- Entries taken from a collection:

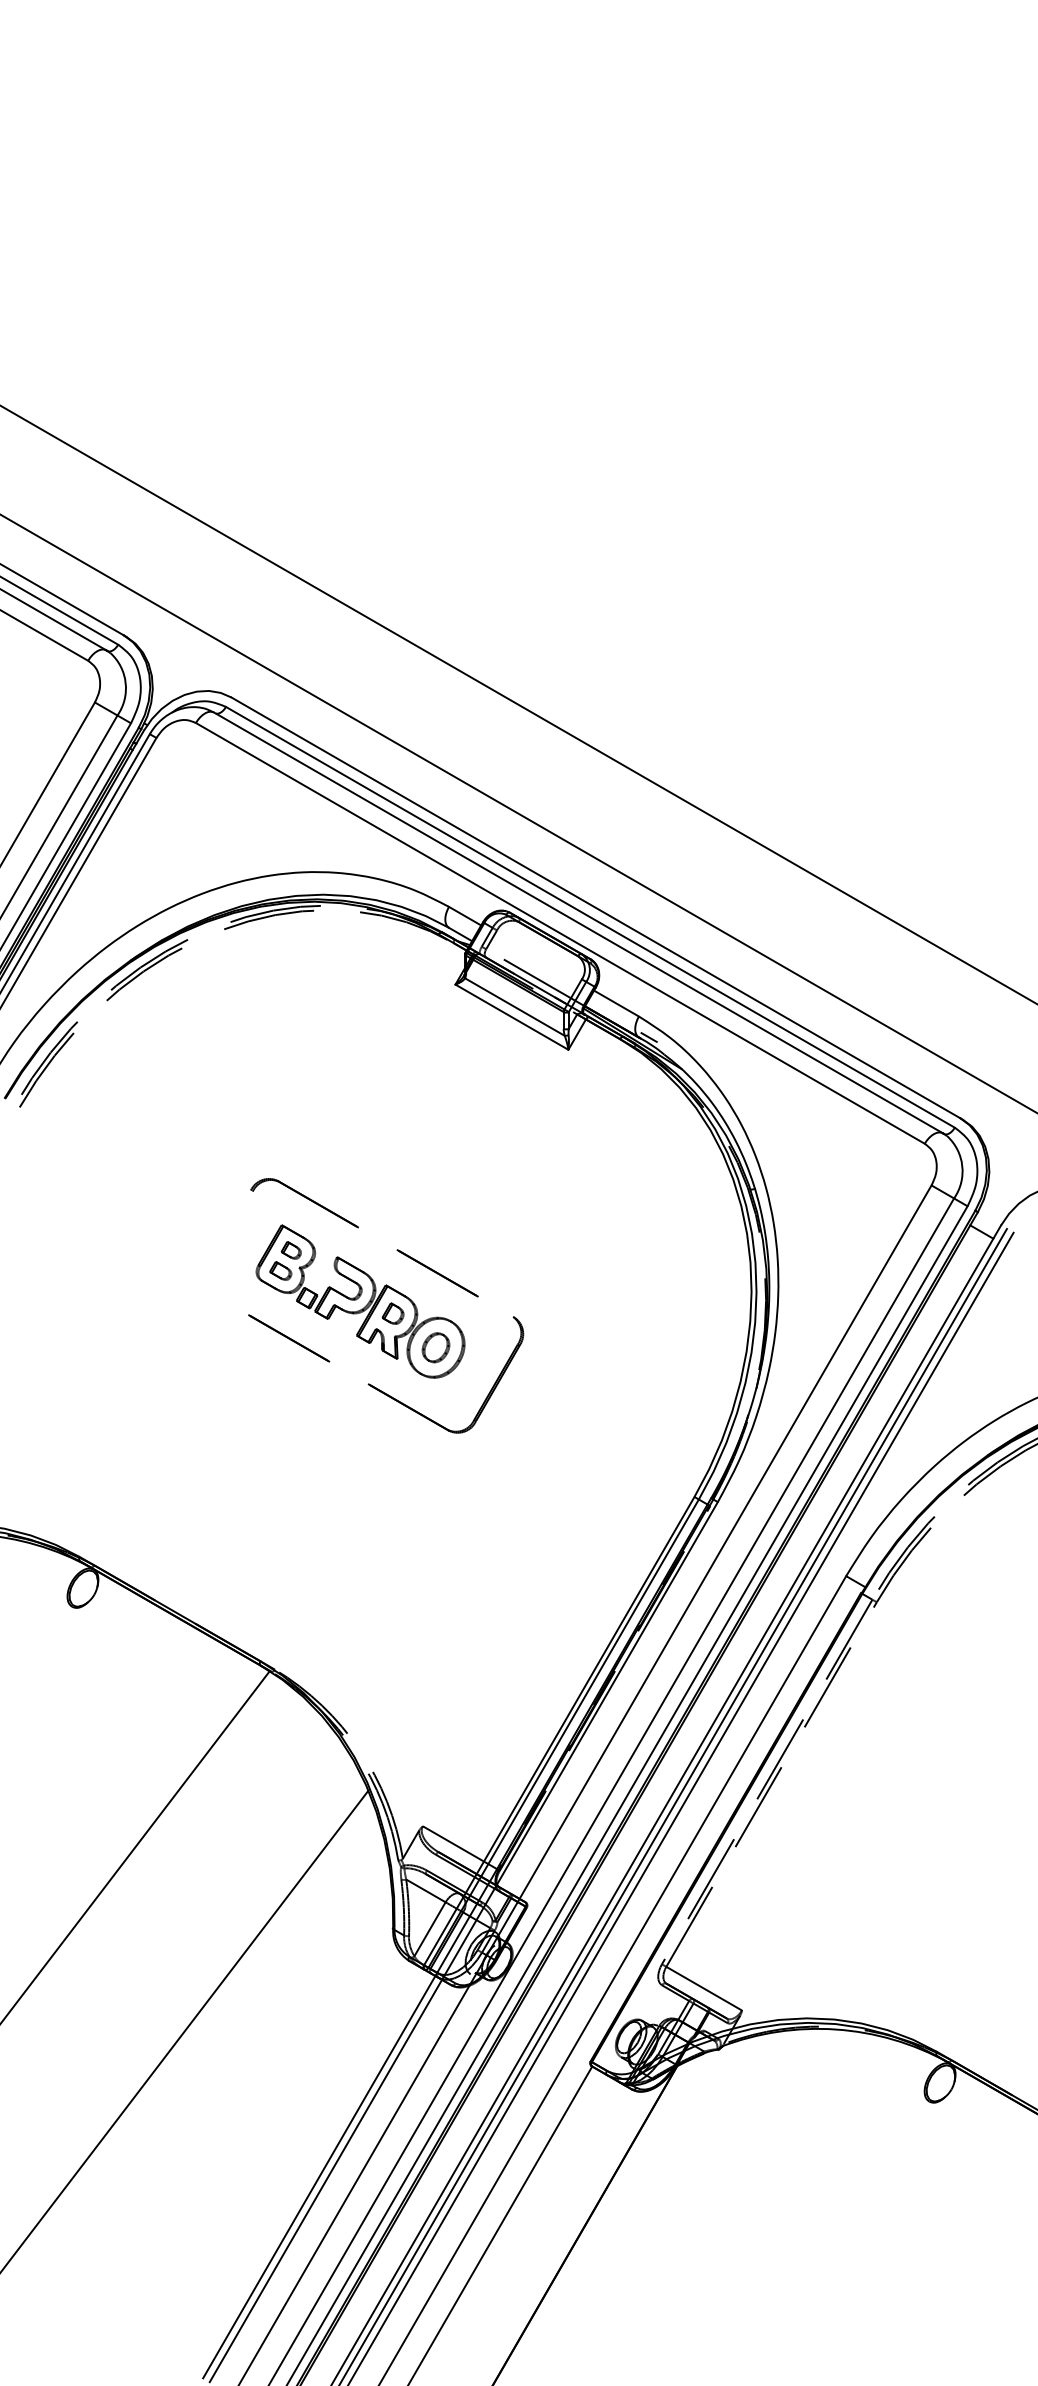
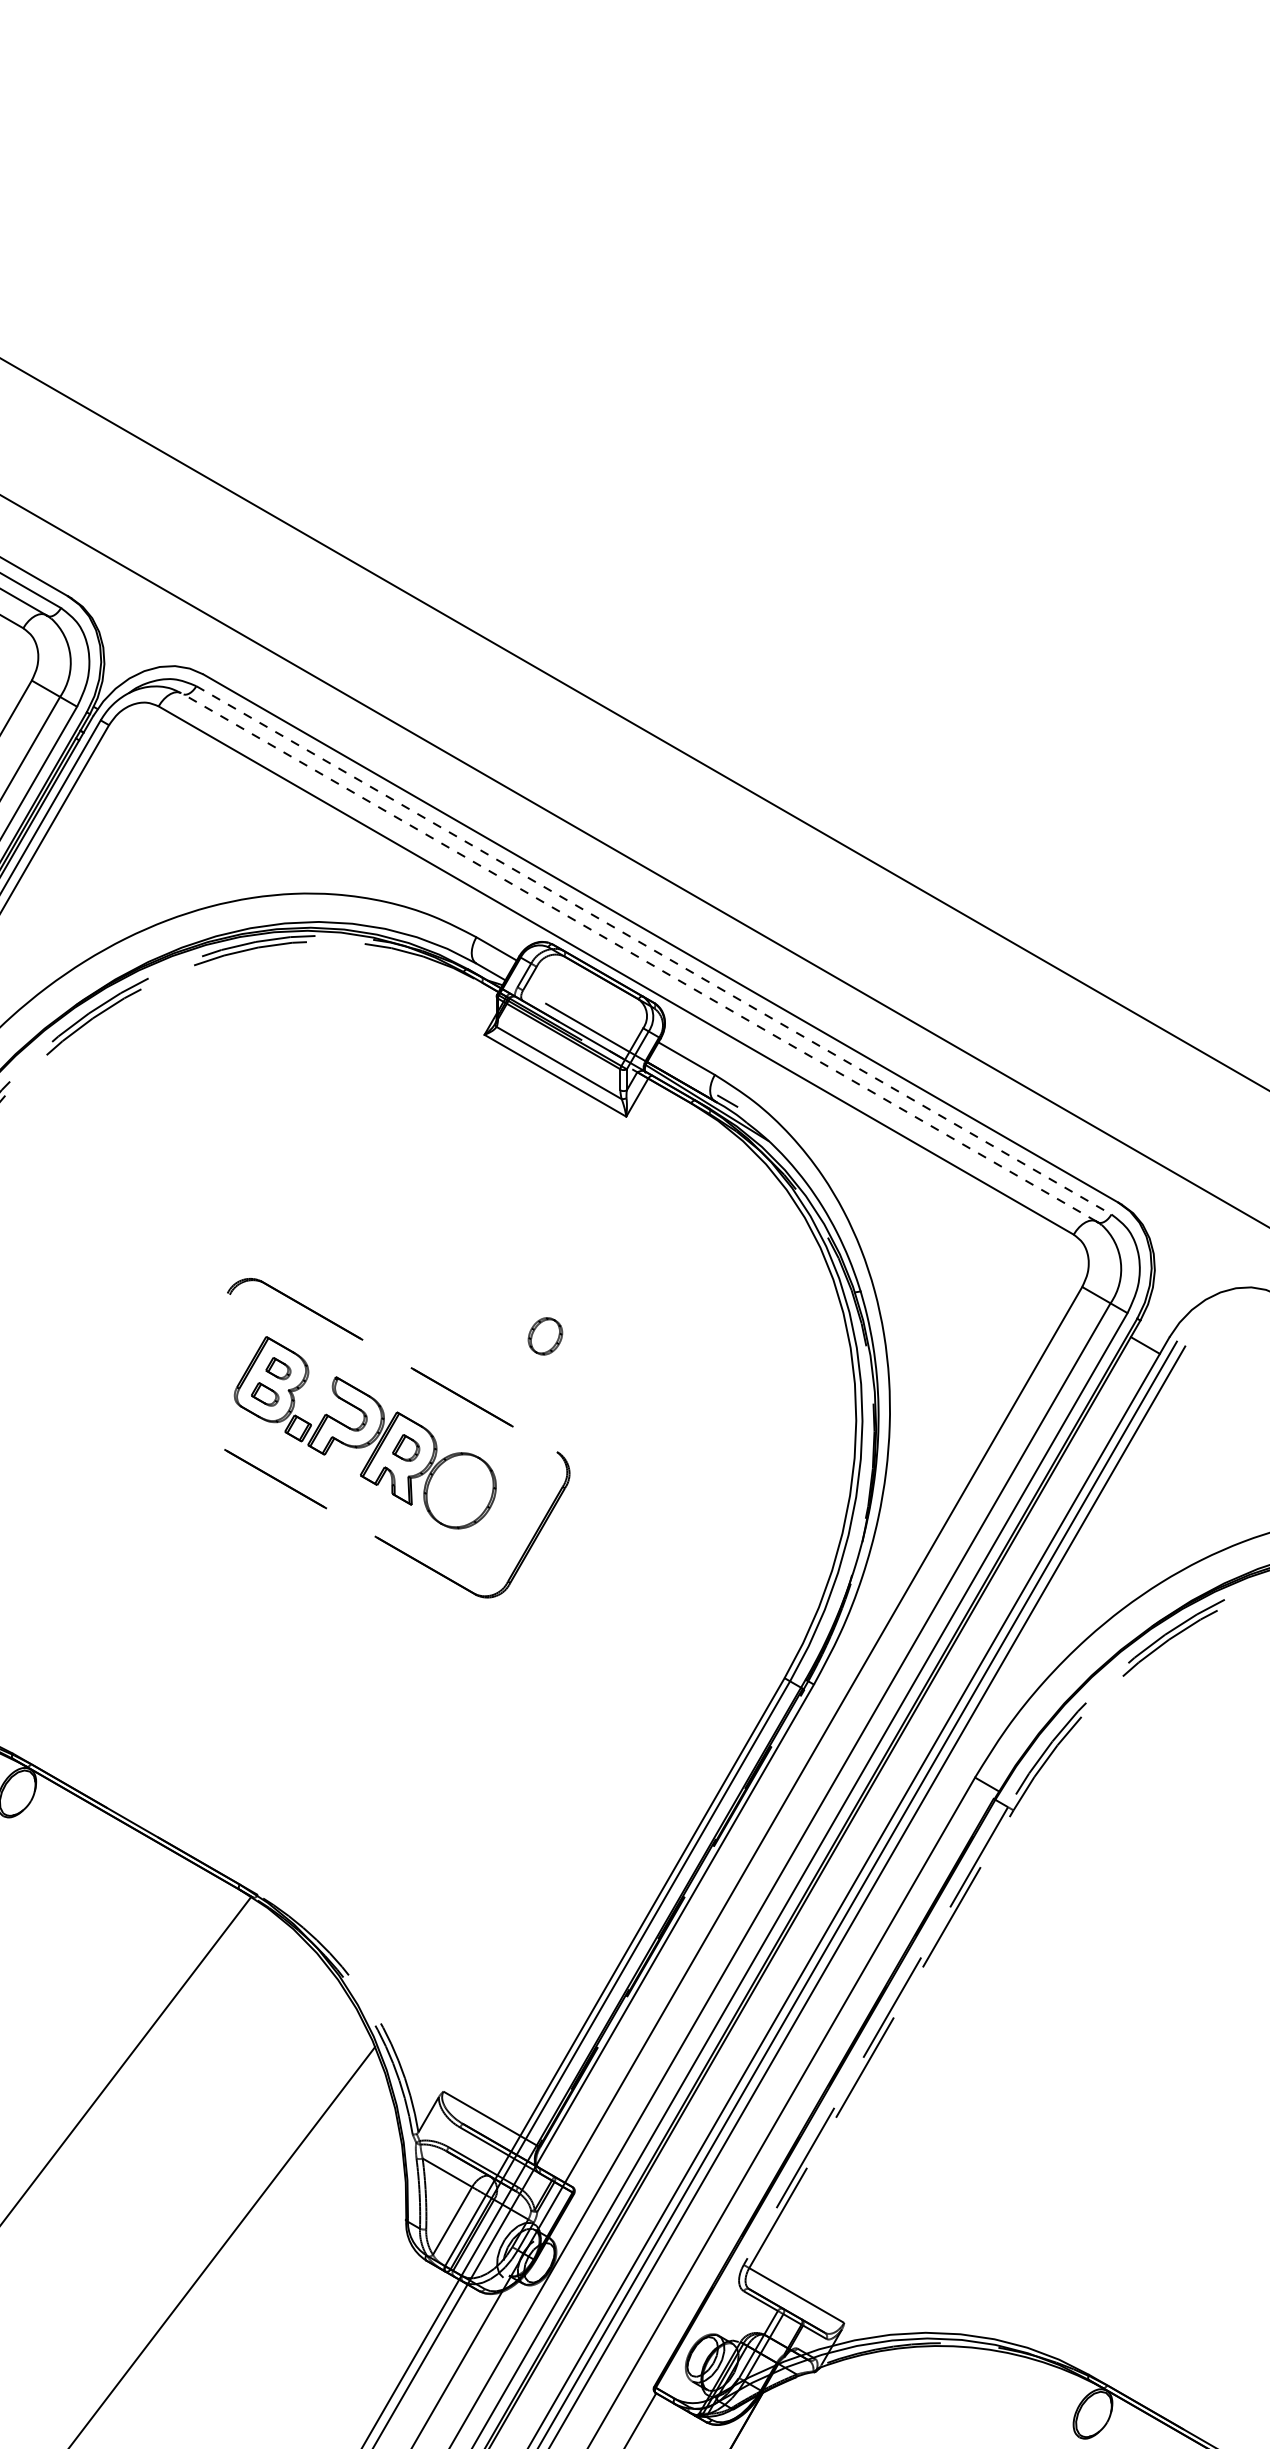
line: (590, 917) -> (654, 950), solid -> dashed
line: (578, 922) -> (638, 956), solid -> dashed
part: (435, 1347) -> (544, 1336), moved

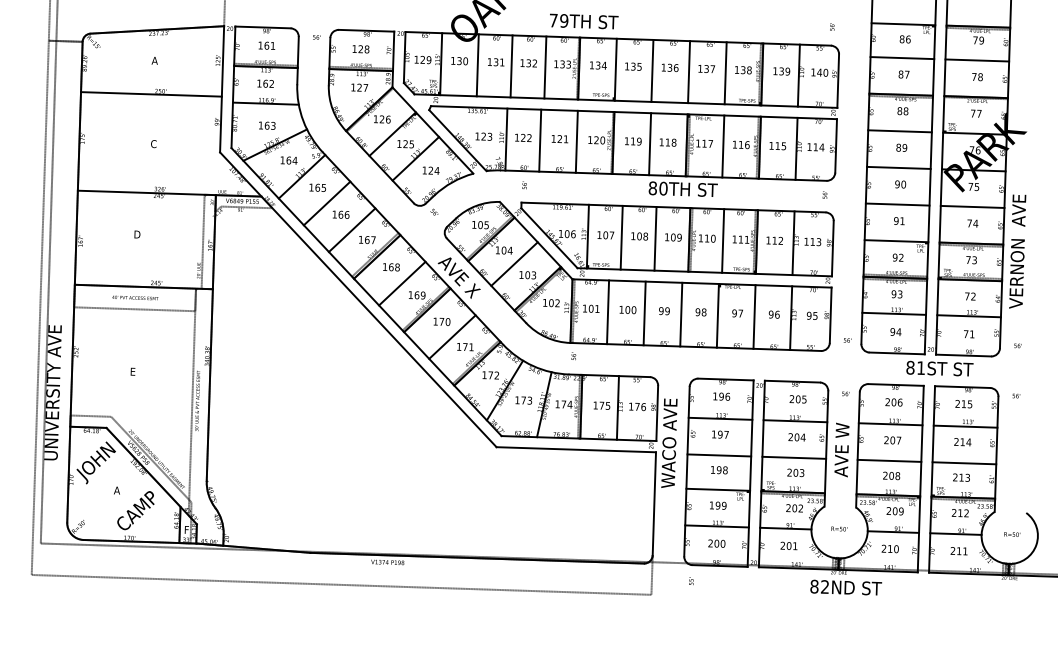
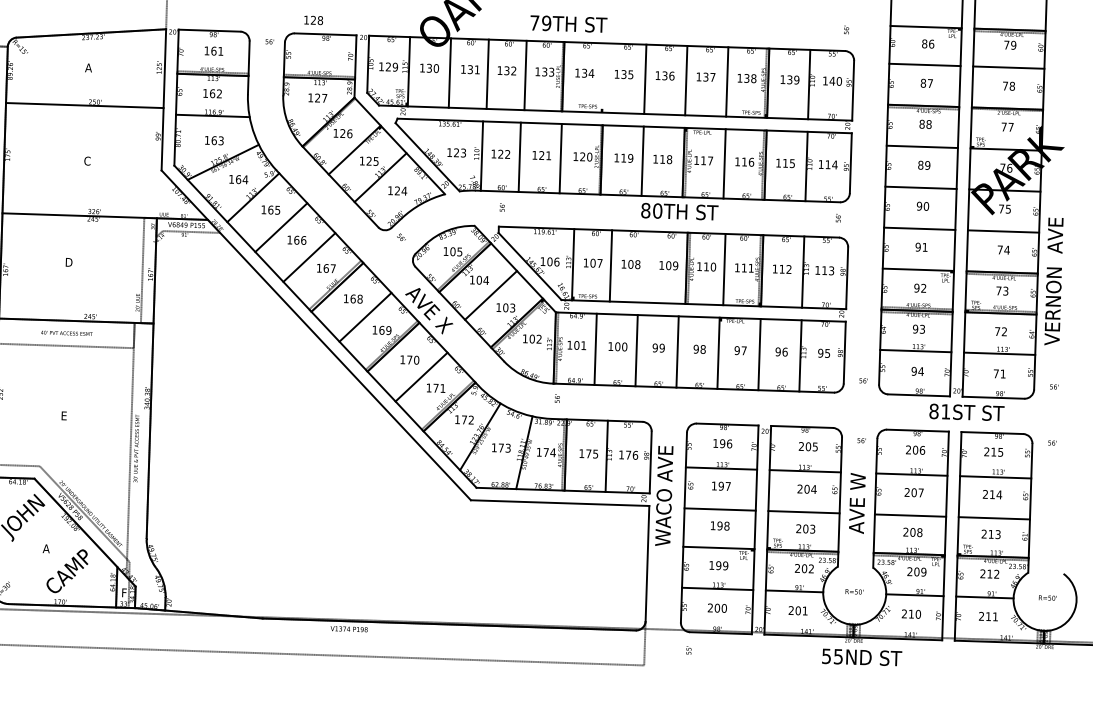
text: (360, 49) -> (313, 20), moved
line: (615, 69) -> (603, 77), removed
line: (655, 238) -> (648, 266), removed
text: (819, 586) -> (832, 656), 82ND -> 55ND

- REQUIREMENT: What you give back should match the entries above exactly, except that pictures are dropped.

- RESPONSE:
line: (590, 917) -> (654, 950), solid -> dashed
line: (578, 922) -> (638, 956), solid -> dashed
part: (435, 1347) -> (544, 1336), moved

text: (360, 49) -> (313, 20), moved
line: (615, 69) -> (603, 77), removed
line: (655, 238) -> (648, 266), removed
text: (819, 586) -> (832, 656), 82ND -> 55ND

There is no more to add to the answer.